USP perde conhecimento com corpo docente pouco diverso, diz único professor índio da universidade
Enquanto o perfil do aluno da USP se torna mais diverso, principalmente com as cotas, o dos professores permanece majoritariamente branco na universidade. Apenas 1,8% dos 5.655 docentes se define como pardo, e 0,3% como preto. Só um educador é indígena.
Em 20 unidades, não há um só professor que se declare pertencente a um desses três grupos, que representam 37,5% da população do estado de São Paulo. Entre elas, estão a FAU (Faculdade de Arquitetura e Urbanismo), a Esalq (Escola Superior de Agricultura ‘Luiz de Queiroz’) e o Instituto de Biociências, segundo informações do sistema de Transparência da USP. Não há informação sobre raça/cor de 6,8% dos docentes da universidade.
A maior chance de ter aula com um educador preto ou pardo na USP é na Faculdade de Educação, onde eles têm a maior representação: 10%. Para estar em uma aula ministrada por um indígena, a única opção é ir ao Instituto de Psicologia. Lá pode ser encontrado Danilo Silva Guimarães, professor da universidade desde 2011.

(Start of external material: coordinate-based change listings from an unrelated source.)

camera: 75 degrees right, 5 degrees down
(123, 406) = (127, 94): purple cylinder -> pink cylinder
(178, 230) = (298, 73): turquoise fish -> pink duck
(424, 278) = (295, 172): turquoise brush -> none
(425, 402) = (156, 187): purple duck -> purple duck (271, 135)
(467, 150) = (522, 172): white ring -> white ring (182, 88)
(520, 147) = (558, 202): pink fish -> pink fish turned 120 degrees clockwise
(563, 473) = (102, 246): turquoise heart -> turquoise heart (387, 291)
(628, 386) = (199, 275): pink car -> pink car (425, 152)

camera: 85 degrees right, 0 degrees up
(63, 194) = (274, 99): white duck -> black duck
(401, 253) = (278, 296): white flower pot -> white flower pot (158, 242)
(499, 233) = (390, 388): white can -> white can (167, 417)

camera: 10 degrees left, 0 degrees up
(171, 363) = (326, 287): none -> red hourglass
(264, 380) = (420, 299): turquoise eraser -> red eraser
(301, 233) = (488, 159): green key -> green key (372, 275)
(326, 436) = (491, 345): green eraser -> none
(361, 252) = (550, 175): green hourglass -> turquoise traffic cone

Foi durante a graduação na própria USP que ele passou a se reconhecer como indígena. Descendente dos maxakali por parte do pai e de outro povo indígena cuja origem se perdeu ao longo do tempo por parte da mãe, ele nasceu e foi criado na cidade de Itanhém, no extremo sul da Bahia. Cresceu ouvindo o relato de sua bisavó paterna sobre a ancestral que foi retirada da aldeia maxakali nas proximidades, levada ainda criança para trabalhar na casa de uma família e que acabou por perder o contato com os parentes indígenas.

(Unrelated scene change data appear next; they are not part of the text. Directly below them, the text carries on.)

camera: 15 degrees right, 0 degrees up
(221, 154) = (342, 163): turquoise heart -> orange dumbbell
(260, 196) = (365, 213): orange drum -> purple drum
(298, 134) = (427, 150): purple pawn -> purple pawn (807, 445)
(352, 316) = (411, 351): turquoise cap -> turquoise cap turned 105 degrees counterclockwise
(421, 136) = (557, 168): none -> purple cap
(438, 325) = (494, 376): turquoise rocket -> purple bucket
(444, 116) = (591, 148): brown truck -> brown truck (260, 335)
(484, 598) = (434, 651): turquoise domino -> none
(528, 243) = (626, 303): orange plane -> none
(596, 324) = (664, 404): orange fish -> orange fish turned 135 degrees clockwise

A história da infância voltou à mente de Danilo em uma aula da área de psicologia social. “A professora fez uma dinâmica em que a gente precisava se autodeclarar. Fiquei em dúvida se dizia indígena ou negro”, recorda. “Lembrei do que era dito na minha família e me declarei indígena. No intervalo da aula, liguei para os meus pais para me certificar, eles confirmaram.”

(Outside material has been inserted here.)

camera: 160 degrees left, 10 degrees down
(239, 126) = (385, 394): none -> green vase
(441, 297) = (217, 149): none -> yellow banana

A informação despertou interesse e curiosidade de colegas de sala, que também a partir daquele momento tomaram contato com essa identidade que até então não se mostrava. “Eles ficaram bastante impressionados com a presença de um indígena na sala de aula. Estávamos no terceiro ano e, até então, eu era o baiano, ou seja, a minha identidade regional era mais marcada.”A circunstância foi determinante para ele escolher seu foco de estudos desde então.
Dedicou sua pós-graduação a entender um pouco mais essas relações e, já professor da USP, decidiu transformar em atividade acadêmica o incômodo que sentia por pensar que o curso de psicologia não preparava os alunos para o atendimento de pessoas de outra origem cultural.
“Autores clássicos como Freud e Piaget tomam valores ocidentais como centrais, por exemplo ao dar ênfase muito grande ao indivíduo e às relações que ele estabelece com a sociedade urbana. Os indígenas têm uma vivência muito comunitária e uma compreensão da pessoa que não é individualizada da mesma forma”, explica.
Hoje, ele luta para que a universidade adote um vestibular específico para povos indígenas, como fazem instituições como a Unicamp (Universidade Estadual de Campinas), a Ufscar (Universidade Federal de São Carlos) e a UnB (Universidade de Brasília). Trata-se de um processo seletivo próprio, que leva em conta particularidades como parte dos índios não ter o português como primeira língua.
Para o professor, a USP deixa de produzir conhecimento em todas as áreas ao ter um corpo docente tão pouco diverso, uma vez que o interesse e o olhar dos pesquisadores têm muito a ver com suas histórias pessoais, e muitas delas não estão hoje representadas na universidade.
Diretor da Faculdade de Educação da USP, Marcos Neira afirma que a presença de mais professores pretos e pardos do que a média em sua unidade se deve a uma “feliz coincidência”, já que não há qualquer direcionamento nesse sentido, mas que é bem-vinda, por permitir que o curso mostre aos alunos a diversidade que a escola deve ter.
Professor do departamento de Sociologia da USP e pesquisador de desigualdades educacionais, Murillo Marschner Brito avalia que um dos resultados de médio e longo prazo que as cotas trarão será justamente a ampliação e consolidação de uma intelectualidade negra, que irá pensar as relações raciais, bem como outros temas, do próprio ponto de vista, e não sob a perspectiva dos brancos.